Marvel at the scale and intensity of the Church of San Michele in Foro, the massive Roman Catholic basilica built over an original Roman forum. Gaze at its impressive façade, ascending straight up into the blue Tuscan sky. Its columns and arches lead up to the peak, crowned by a huge sculpture of winged Archangel St. Michael slaying a dragon. The marble itself is adorned with hundreds of small images of creatures both real and fanciful, carved faces and different patterns.
Inspect the famous “loggette,” the semi-enclosed outdoor corridors decorated with colored marble, and the 15th-century Madonna statue on the right side.

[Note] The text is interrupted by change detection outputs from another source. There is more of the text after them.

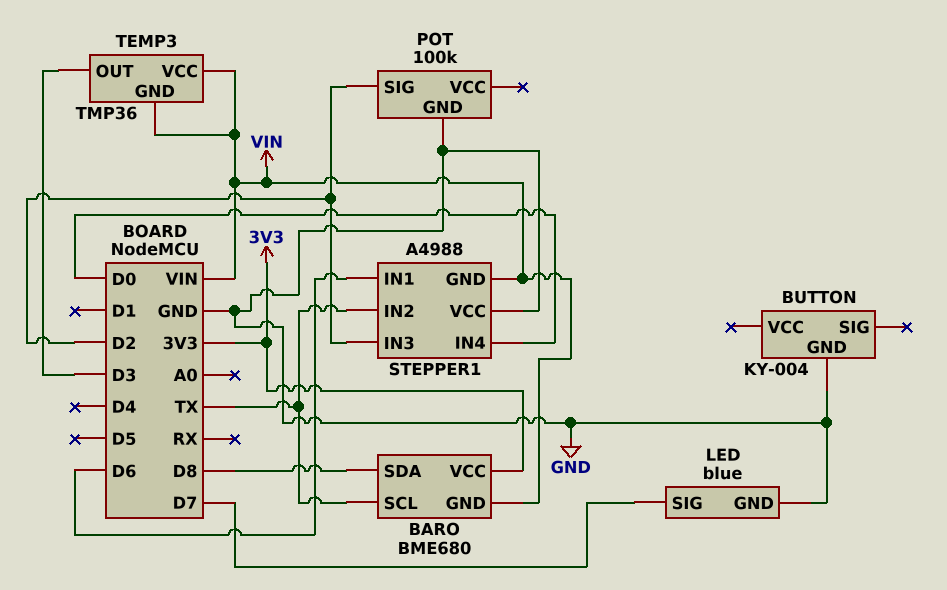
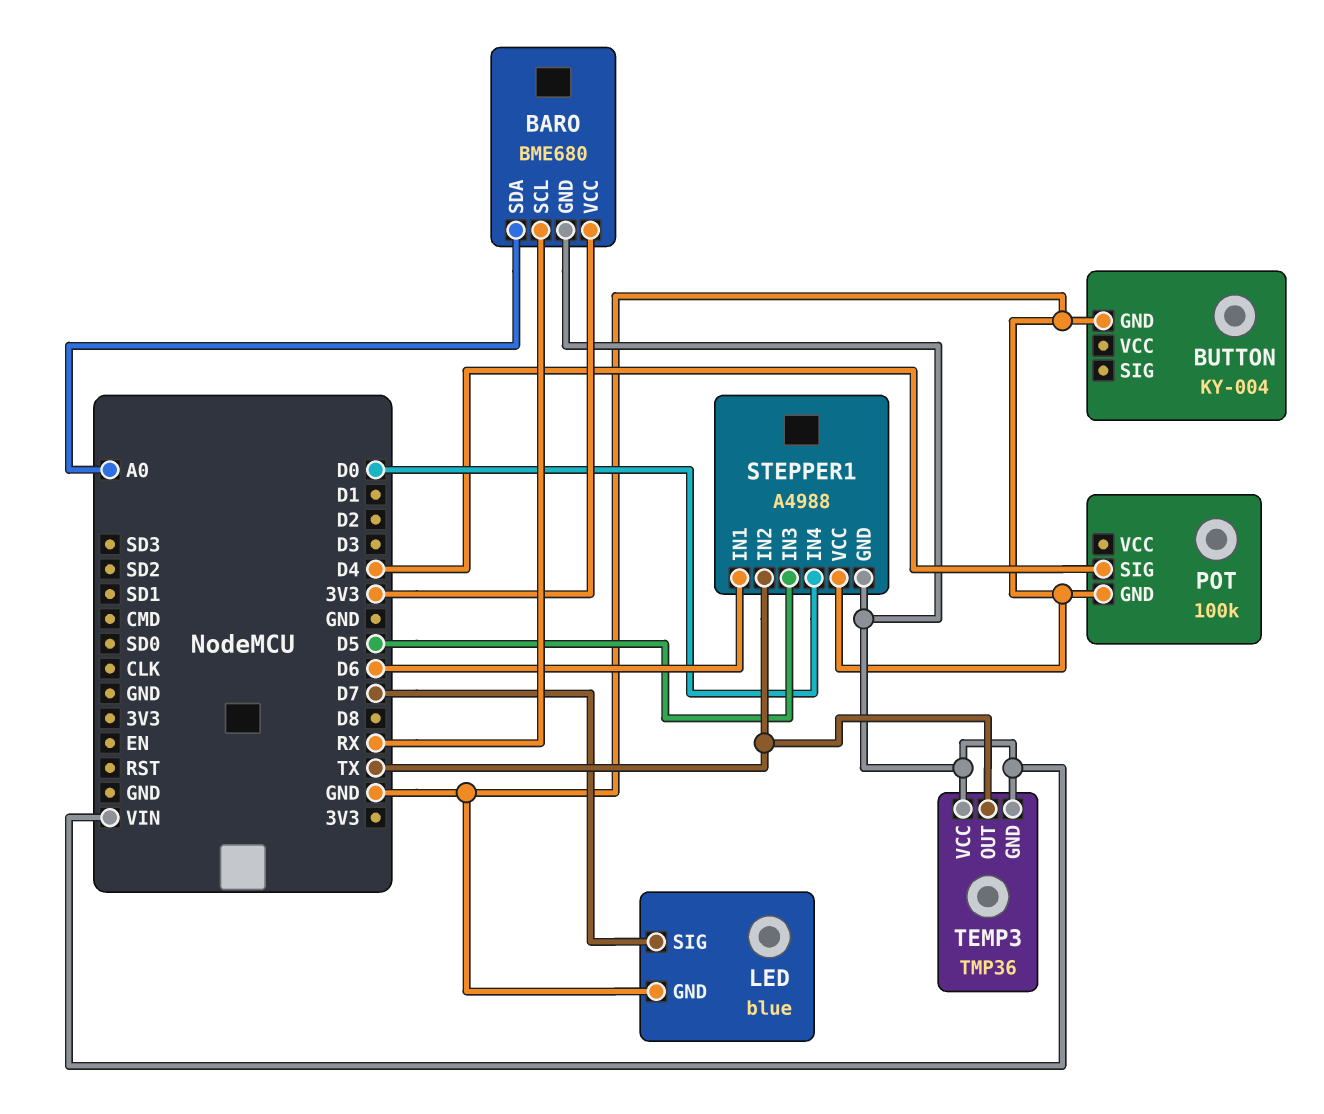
BARO pin SCL: TX -> RX
BARO pin SDA: D8 -> A0
POT pin SIG: D2 -> D4
STEPPER1 pin IN3: D2 -> D5
TEMP3 pin OUT: D3 -> TX

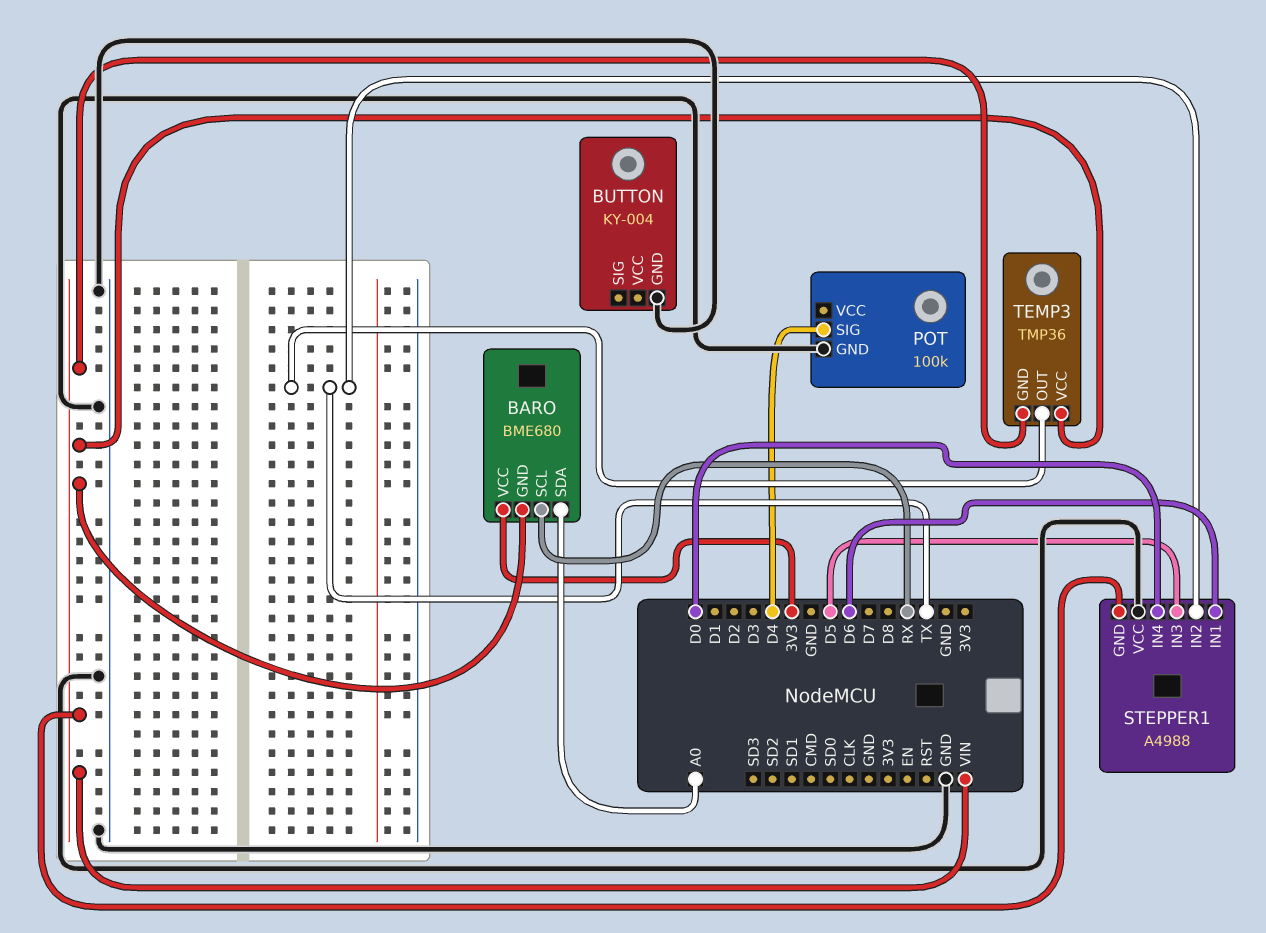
LED: blue -> none
LED pin GND: GND -> none
LED pin SIG: D7 -> none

At the rear of the basilica is the distinctive rectangular bell tower or “campanile.” The structure is a mix of different architectural styles including Gothic and Pisan Romanesque, reflecting the historical ages it has weathered.

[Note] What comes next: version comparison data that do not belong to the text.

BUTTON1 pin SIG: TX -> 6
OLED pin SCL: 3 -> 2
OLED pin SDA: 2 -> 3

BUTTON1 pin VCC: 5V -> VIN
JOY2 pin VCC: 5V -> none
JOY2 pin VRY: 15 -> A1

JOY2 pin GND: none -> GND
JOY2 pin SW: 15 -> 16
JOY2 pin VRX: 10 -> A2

This square was the old centre of town life, so the Church of San Michele is right at Lucca’s heart. The site has had a church since at least as early as the 8th century. The structure that you can visit today had its origins in the 11th century and is the product of numerous refurbishments over the centuries. The basilica truly towers over its surrounding square, an effect very much amplified as you emerge from the small surrounding alleys of the old town. While you catch your breath, imagine being a medieval pilgrim coming across the basilica on the Francigena route. Much of Lucca is unchanged since those times.
Move from the spectacular exterior of the Church of San Michele in Foro to the resonant and vast interior, less ornate but no less humbling. Here view the colourful Saints Helen, Jerome, Sebastian and Roch panel by Filippino Lippi, and della Robbia’s enameled relief of Madonna and Child.